Barulhenta o quanto baste na sua crítica, não querendo aprofundar em demasia, Joana Andrade conta que procurou logo falar com quem de direito na WSL ao saber que não constava no lote de competidores. Fora as dúvidas quanto à sua aptidão na moto de água - ao ser uma prova de tow-in, os surfistas formam pares e um reboca o outro para a onda -, disseram-lhe que não se mostrara, pelos vistos, interessada o suficiente em participar. “Nem sequer enviaste e-mail a dizer que querias entrar”, ouviu de responsáveis da entidade. Deram-lhe a entender que haveria de ter azucrinado, no bom sentido, as pessoas imbuídas de escolher quem é selecionado. Só assim teria hipóteses de ser convidada.
Instada a comentar o caso de Joana Andrade, a WSL não respondeu.

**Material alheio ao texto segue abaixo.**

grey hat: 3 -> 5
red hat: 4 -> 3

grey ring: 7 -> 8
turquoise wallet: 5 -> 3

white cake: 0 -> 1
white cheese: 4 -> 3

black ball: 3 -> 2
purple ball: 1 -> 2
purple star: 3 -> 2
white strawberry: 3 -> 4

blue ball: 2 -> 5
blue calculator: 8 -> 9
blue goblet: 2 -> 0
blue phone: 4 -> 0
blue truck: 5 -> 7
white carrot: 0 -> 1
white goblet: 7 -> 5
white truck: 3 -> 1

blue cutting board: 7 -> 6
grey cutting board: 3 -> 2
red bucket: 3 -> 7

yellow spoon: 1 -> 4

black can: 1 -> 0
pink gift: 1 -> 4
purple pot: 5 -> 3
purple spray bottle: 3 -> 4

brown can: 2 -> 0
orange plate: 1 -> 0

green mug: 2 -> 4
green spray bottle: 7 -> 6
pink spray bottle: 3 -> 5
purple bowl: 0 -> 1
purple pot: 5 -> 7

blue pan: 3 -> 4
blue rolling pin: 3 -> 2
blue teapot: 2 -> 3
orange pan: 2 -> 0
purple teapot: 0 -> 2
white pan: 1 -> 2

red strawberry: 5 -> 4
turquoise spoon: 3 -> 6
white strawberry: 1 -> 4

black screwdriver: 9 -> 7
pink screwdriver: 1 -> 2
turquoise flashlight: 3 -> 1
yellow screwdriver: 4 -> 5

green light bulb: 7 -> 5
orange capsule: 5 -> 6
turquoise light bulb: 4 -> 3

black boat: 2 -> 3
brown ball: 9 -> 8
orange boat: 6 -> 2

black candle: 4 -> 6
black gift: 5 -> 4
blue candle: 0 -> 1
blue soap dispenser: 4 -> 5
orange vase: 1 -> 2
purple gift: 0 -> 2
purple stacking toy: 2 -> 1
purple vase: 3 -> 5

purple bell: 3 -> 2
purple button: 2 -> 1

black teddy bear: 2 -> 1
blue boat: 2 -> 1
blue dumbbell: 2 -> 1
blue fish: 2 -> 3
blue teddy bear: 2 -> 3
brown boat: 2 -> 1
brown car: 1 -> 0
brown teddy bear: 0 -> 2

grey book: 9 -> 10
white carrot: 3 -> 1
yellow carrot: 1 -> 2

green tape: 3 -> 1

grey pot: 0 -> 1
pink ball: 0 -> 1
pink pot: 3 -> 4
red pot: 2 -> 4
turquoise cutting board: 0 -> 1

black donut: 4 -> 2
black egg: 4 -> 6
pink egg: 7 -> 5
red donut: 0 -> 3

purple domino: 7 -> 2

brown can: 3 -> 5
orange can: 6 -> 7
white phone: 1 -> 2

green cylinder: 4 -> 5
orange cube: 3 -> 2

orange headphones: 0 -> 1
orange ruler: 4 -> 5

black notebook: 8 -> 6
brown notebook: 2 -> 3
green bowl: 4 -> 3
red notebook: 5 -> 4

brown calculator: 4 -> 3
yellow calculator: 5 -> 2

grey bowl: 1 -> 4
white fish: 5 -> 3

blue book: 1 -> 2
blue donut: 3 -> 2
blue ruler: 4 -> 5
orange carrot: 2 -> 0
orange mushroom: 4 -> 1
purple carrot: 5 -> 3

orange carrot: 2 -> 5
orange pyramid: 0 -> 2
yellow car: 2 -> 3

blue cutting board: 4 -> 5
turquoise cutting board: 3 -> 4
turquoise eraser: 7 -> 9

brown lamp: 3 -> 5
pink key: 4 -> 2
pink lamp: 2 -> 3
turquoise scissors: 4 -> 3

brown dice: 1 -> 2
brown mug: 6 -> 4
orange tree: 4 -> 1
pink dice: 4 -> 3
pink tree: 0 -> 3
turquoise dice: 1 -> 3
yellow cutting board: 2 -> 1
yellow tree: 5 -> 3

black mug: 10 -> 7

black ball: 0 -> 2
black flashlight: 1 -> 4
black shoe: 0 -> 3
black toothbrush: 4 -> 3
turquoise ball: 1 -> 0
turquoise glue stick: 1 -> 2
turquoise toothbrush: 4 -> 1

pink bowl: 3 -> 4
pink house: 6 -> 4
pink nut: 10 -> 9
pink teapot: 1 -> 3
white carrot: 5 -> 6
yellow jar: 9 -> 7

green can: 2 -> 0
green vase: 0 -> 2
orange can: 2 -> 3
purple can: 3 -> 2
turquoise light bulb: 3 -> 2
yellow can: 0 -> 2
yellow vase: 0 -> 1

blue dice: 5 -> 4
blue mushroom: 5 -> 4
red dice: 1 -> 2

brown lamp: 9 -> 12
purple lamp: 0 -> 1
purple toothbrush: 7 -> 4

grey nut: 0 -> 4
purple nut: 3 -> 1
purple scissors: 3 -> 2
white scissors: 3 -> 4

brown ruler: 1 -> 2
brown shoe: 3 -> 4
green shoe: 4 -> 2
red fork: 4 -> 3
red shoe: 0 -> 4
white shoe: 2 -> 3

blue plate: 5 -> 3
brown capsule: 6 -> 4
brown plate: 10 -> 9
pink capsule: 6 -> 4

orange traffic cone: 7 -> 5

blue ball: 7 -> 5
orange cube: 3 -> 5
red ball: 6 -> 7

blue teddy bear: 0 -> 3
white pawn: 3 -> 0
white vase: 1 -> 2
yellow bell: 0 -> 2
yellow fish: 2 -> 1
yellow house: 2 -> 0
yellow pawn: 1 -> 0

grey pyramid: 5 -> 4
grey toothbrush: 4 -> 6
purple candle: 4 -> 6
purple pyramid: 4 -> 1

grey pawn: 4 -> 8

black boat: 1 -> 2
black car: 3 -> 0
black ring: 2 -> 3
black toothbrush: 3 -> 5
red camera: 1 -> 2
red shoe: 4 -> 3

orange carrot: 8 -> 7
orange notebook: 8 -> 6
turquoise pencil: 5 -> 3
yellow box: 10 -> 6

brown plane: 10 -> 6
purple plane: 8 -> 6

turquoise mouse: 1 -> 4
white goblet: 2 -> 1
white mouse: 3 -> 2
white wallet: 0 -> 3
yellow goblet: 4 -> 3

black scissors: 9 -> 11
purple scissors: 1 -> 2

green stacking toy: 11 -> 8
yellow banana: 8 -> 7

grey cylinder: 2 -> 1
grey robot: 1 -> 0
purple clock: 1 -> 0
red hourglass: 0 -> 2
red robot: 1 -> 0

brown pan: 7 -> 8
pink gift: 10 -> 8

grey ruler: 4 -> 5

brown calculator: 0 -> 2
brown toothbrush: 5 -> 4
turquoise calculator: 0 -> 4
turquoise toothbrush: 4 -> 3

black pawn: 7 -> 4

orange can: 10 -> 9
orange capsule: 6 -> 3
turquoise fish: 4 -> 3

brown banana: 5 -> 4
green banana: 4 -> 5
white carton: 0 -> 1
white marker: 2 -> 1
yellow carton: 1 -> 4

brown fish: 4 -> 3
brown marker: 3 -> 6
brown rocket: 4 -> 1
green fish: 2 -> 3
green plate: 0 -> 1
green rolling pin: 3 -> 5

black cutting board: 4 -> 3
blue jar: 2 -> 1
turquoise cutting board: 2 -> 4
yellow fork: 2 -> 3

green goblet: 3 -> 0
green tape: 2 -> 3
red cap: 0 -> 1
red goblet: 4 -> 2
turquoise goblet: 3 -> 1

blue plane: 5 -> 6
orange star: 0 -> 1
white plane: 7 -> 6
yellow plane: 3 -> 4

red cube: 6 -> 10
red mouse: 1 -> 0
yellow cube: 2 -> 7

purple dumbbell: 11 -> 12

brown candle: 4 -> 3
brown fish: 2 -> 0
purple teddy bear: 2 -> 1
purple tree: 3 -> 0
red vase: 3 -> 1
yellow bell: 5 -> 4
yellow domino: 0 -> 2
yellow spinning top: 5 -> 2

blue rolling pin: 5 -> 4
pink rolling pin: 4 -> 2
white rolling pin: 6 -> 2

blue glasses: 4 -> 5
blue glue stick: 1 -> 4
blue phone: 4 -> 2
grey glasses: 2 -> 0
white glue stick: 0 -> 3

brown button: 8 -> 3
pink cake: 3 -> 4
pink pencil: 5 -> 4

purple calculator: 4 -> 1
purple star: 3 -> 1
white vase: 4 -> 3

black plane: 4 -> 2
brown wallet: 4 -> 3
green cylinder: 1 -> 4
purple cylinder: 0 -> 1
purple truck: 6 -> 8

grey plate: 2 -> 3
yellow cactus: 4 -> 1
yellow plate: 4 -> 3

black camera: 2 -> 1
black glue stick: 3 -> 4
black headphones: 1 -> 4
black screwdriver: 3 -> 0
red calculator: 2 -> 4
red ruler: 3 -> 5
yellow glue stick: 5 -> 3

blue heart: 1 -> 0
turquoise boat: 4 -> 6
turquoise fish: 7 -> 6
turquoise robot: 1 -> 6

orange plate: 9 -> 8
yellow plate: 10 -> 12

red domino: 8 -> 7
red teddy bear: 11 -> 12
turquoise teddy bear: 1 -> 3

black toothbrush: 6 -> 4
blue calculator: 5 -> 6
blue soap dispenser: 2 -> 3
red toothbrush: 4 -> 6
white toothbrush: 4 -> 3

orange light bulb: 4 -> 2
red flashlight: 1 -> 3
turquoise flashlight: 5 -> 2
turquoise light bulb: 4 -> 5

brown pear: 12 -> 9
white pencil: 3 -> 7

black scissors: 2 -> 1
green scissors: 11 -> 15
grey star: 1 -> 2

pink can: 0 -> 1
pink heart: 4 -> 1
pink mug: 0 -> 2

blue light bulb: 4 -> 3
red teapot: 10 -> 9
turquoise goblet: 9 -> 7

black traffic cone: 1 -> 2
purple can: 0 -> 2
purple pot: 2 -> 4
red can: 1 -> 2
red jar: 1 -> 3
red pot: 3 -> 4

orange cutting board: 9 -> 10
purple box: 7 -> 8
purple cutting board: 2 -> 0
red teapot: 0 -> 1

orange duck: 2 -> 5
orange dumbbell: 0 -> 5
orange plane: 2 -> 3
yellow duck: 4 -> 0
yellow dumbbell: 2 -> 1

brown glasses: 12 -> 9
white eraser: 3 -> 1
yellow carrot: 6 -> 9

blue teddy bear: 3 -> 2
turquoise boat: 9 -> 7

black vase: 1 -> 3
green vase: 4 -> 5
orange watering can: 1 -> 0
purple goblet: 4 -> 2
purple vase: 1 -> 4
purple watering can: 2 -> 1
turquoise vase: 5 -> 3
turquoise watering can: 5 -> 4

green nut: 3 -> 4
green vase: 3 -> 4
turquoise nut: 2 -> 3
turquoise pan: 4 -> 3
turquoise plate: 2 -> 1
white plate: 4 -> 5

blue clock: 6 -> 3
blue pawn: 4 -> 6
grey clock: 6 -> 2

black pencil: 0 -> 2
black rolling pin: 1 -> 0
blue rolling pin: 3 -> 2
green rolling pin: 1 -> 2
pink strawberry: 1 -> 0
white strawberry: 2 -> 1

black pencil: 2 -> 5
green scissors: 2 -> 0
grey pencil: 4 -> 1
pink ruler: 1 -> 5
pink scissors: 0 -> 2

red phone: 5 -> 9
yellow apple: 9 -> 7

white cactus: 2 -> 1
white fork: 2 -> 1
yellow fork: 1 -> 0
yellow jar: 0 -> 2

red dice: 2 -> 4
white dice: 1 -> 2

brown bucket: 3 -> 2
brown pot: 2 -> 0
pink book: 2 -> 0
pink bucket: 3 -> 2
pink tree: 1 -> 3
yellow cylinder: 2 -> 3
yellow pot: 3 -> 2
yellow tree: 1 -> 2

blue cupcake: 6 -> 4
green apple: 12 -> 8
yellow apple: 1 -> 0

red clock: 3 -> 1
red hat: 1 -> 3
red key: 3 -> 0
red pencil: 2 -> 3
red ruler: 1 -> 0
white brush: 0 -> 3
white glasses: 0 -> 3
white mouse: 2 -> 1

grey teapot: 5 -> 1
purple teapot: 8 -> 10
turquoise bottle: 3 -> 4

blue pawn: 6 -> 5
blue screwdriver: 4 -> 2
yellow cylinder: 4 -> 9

O choque da portuguesa com a situação aumentou. Em 2015, uma onda sua chegou a ser nomeada como “Ride of the Year” dos Prémios XXL da World Surf League, reservados a distinguir os melhores da categoria de gente que desafia as odes do mar gigante, mas não é desta que vai competir na Nazaré, “na minha Nazaré”, como legendou a fotografia que fez acompanhar o seu comunicado. As mulheres em prova serão as brasileiras Maya Gabeira e Justine Dupont, além da francesa Michelle des Bouillons. “Não é apenas sobre a minha ausência, mas sobre como estas decisões impactam o desenvolvimento do surf feminino e da nossa representação internacional”, lamentou Joana Andrade.
Mas será sobre mais do que isso, para lá do caso singular da portuguesa de 44 anos que verá outra edição do Nazaré Challenge a decorrer sem a sua presença: “Usam as nossas ondas, o nosso país, mas deixam de lado quem realmente construiu e representa esta história.”